The Association argued that these factors, offered by way of explanation rather than excuse, should result in the reinstatement of the griever to her employment (notwithstanding the seriousness of the offence she committed). The Arbitrator said that:
The difficulty I have with the fundamental position asserted by the Association is to accept that her conscious and repeated acts of theft can be understood or excused on the basis of her admitted personal stresses and ongoing drug use.
There is nothing in the evidence before me to suggest, must less confirm, that the grievor was bereft of judgement or of the ability to make decisions, by reason of her involvement with drugs.
He then goes on to make the following damning comment:
What emerges, unfortunately, is a picture of the grievor as person who can be selective, if not deceptive, in her account of events and her overall truthfulness with respect to disclosing the full facts.

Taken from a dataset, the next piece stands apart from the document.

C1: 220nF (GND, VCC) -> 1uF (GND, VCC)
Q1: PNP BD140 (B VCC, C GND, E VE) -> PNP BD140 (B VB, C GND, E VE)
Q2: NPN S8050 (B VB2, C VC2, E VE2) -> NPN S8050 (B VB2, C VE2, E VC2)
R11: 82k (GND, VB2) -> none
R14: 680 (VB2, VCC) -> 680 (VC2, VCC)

Having regard to the totality of her evidence in these proceedings, and to her dealings with others in the past as reflected in the testimony before me, I am left with some difficulty as to the grievor's overall credibility. I say that with some regret, as I do not doubt that she has suffered greatly in her personal life and may well, as she asserts, have turned the page and may now hopefully be moving towards being a better and more responsible person in relation to her children, to others and to herself.

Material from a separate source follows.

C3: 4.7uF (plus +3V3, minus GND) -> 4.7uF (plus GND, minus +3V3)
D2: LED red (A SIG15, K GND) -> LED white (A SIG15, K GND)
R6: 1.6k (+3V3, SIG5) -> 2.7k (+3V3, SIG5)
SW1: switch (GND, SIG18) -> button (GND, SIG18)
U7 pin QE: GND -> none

The arbitrator concluded that, in the circumstances, to return to grievor with the employer would “constitute unfairness towards the Corporation both as regards the presence of the grievor in the workplace and the undermining of the deterrent effect which her discipline should have for other employees in the bargaining unit.”. Accordingly, the“actions did irrevocably break the bond of trust essential to her ongoing employment”.
The Moral of this Story
In Ontario, save where the parties have agreed to a specific penalty in their collective agreement, the arbitrator has jurisdiction to substitute a penalty for the one imposed by the employer. Among the factors that will be considered are those identified by Arbitrator Harry Arthurs in Canadian Broadcasting Corporation and CUPE, (1979), 23 L.A.C. (2d) 227 (Arthurs):
- bona fide confusion or mistake by the grievor as to whether he was entitled to do the act complained of;
- the grievor’s inability , due to drunkenness or emotional problems, to appreciate the wrongfulness of his act;
- the impulsive or non-premeditated nature of the act;
- the relatively trivial nature of the harm done;
- the frank acknowledgement of his misconduct by the grievor;
- the existence of a sympathetic, personal motive for dishonesty, such as family need, rather than hardened criminality;
- the past record of the grievor;
- the grievor’s future prospects for likely good behaviour, and
- the economic impact of discharge in view of the grievor’s age, personal circumstances, etc.
But compassion cannot, according to Goodyear Canada Inc. (2005), CanLII 57507 (ON LA) and Ontario Power Generation Inc. (2000) 125 L.A.C. (4th) 286 (Swan) “trump either the seriousness of the Grievor’s two culminating offences nor their effect on the employment relationship.”
In any event, this case supports the proposition that termination is not an automatic penalty, even in a case of admitted theft, and consideration of all surrounding circumstances will be required in arriving at the appropriate penalty.